Current therapies to help avoid organ rejection include optimizing the recipient-donor match then giving drugs that generally suppress the immune response, which can leave patients vulnerable to infections and cancer.
He adds that the dimer, while powerful, is oddly vulnerable in that it can easily break apart. “We need to generate a stable, unbreakable HLA-G dimer,” he says of ongoing work that must be completed before moves are made toward clinical trials.
While naturally high levels of HLA-G don’t increase your risk of getting cancer, they do reduce your immune system’s ability to fight it when you do get it, Horuzsko says. Interestingly, small tumors don’t seem to interest HLA-G dimer.
After a kidney transplant, HLA-G levels go up some in most of us, not necessarily to protect the new organ, rather likely as a natural balance to the immune response which logically ramps up in response to the presence of somebody else’s organ, he says.

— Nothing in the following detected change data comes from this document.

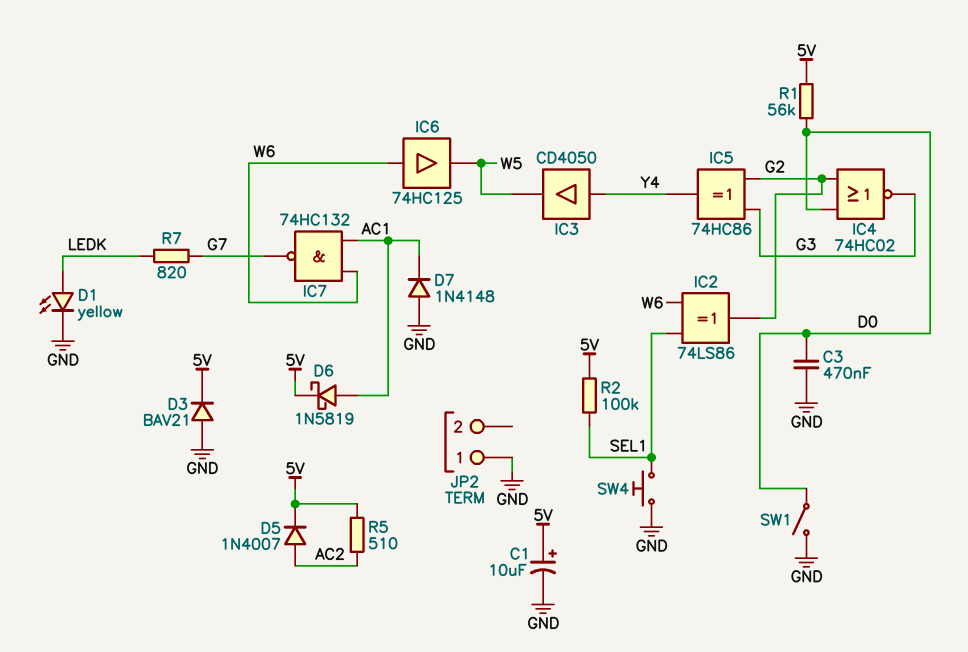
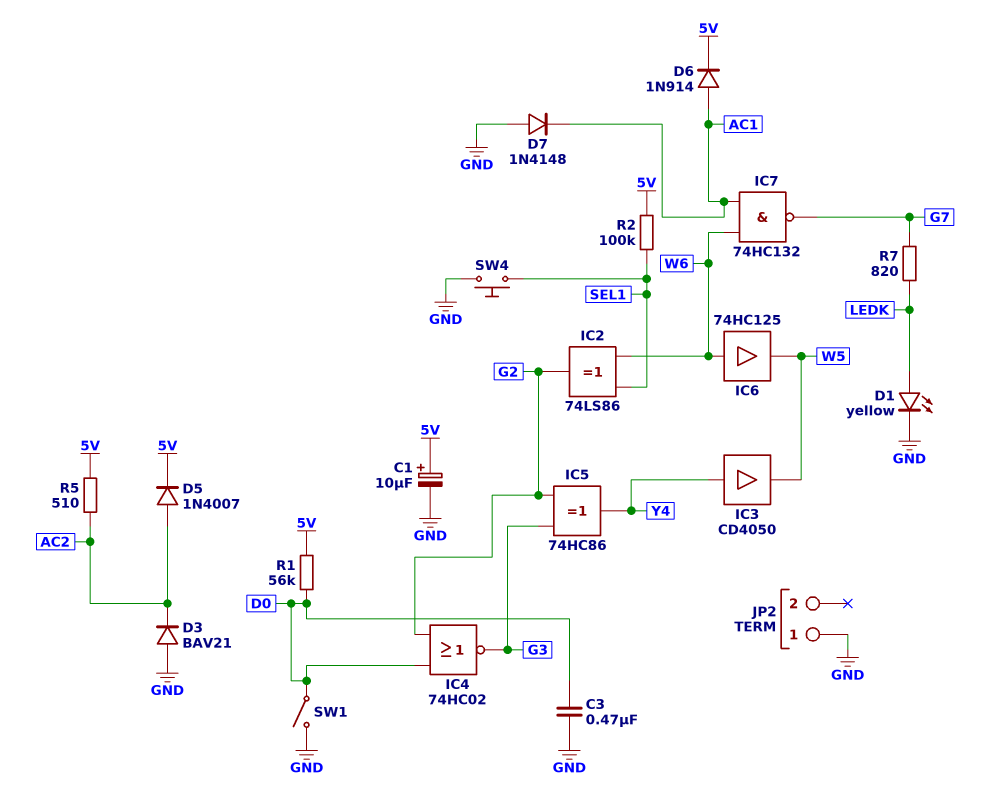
D3: diode BAV21 (A GND, K 5V) -> diode BAV21 (A GND, K AC2)
D6: schottky 1N5819 (A AC1, K 5V) -> diode 1N914 (A AC1, K 5V)

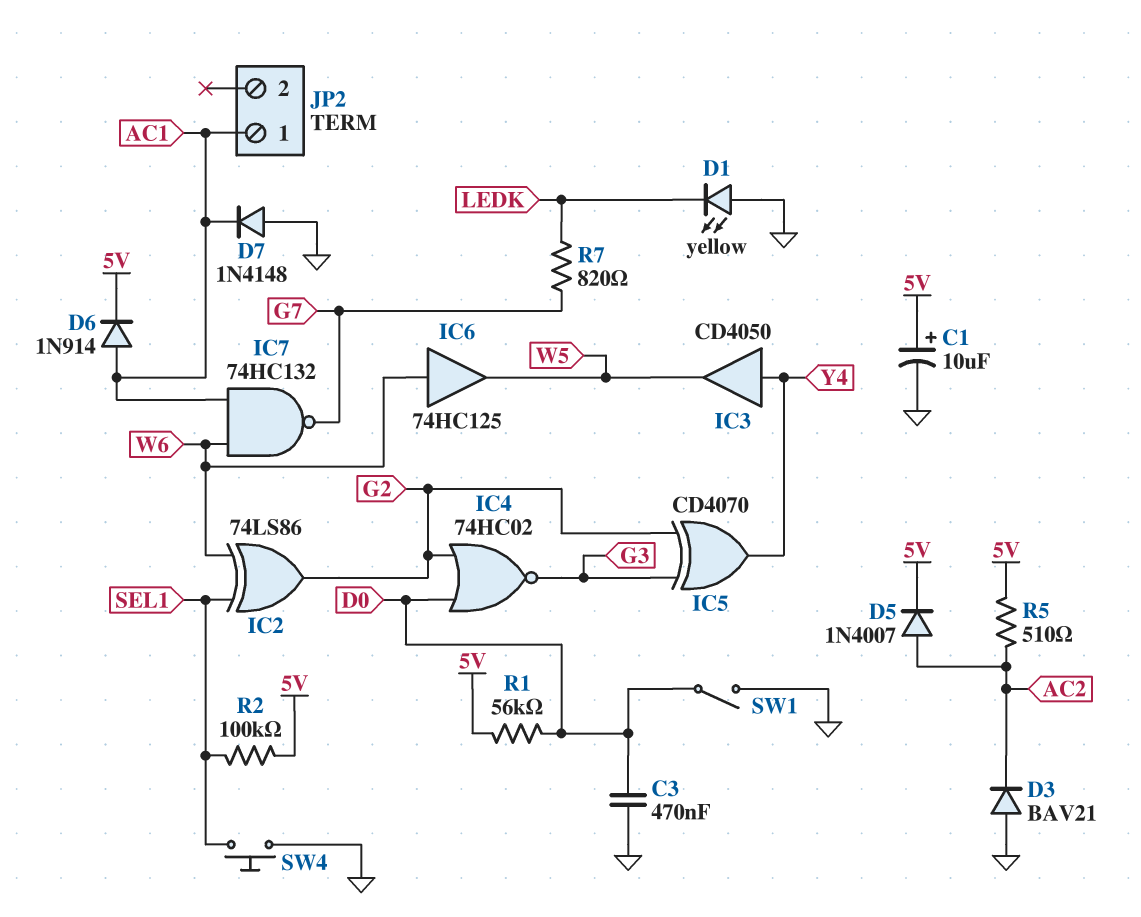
D1: LED yellow (A LEDK, K GND) -> LED yellow (A GND, K LEDK)
IC5: XOR 74HC86 (in G2, in G3, out Y4) -> XOR CD4070 (in G2, in G3, out Y4)
JP2 pin 1: GND -> AC1

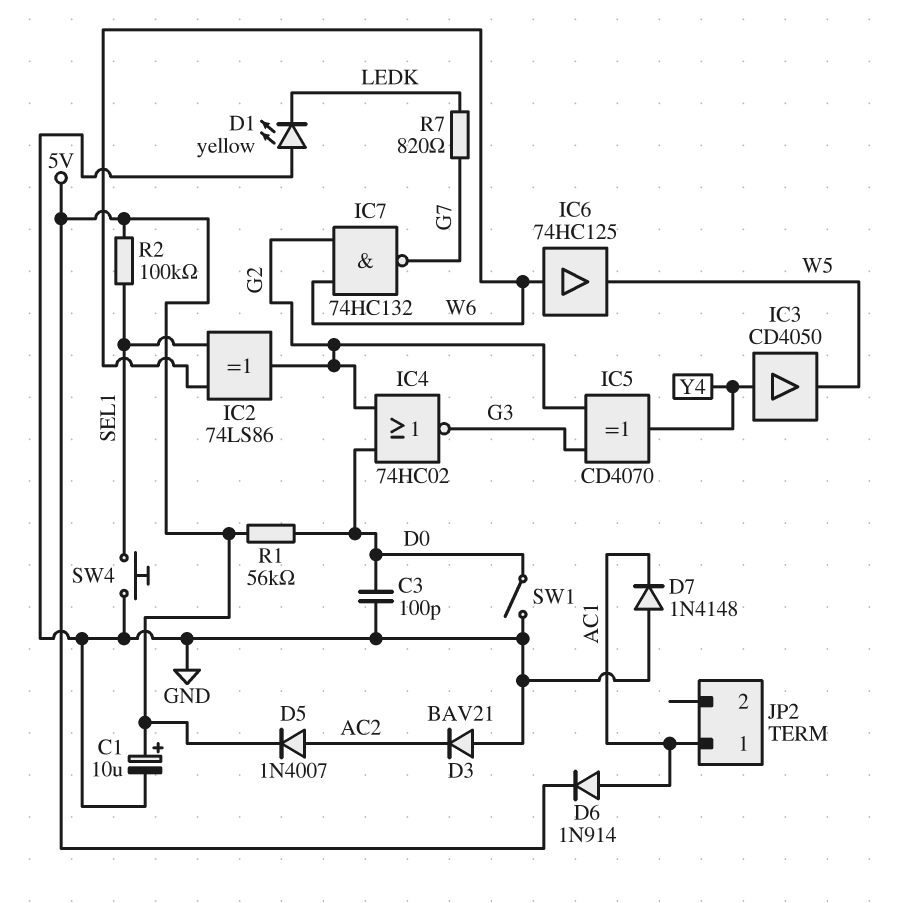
C3: 470nF (D0, GND) -> 100pF (D0, GND)
IC7: NAND 74HC132 (in AC1, in W6, out G7) -> NAND 74HC132 (in G2, in W6, out G7)
R5: 510 (5V, AC2) -> none

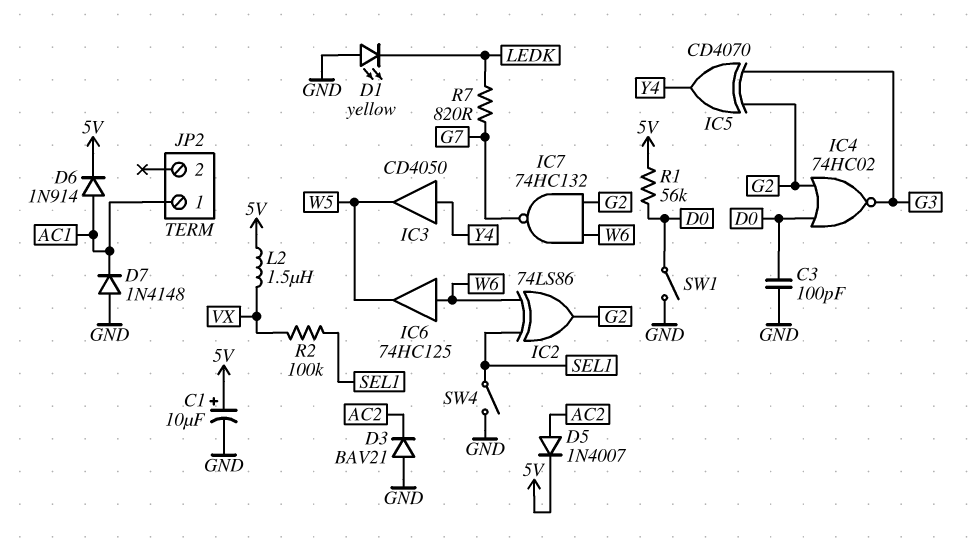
L2: none -> 1.5uH (5V, VX)
R2: 100k (5V, SEL1) -> 100k (SEL1, VX)
SW4: button (GND, SEL1) -> switch (GND, SEL1)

Like HLA-G, granzyme B is normally present in our body, but also quiet, unless it needs to kill the flu virus you pick up from a doorknob or some bacteria on a sandwich, he says. HLA studies already are done to help identify a good organ donor match.
Study coauthors Dr. Laura Mulloy, chief of the MCG Division of Nephrology in the Department of Medicine, and MCG nephrologists Drs. Carlos Zayas and Rajan Kapoor, managed the clinical research for the study.
The research was funded by the Carlos and Marguerite Mason Trust and the National Cancer Institute.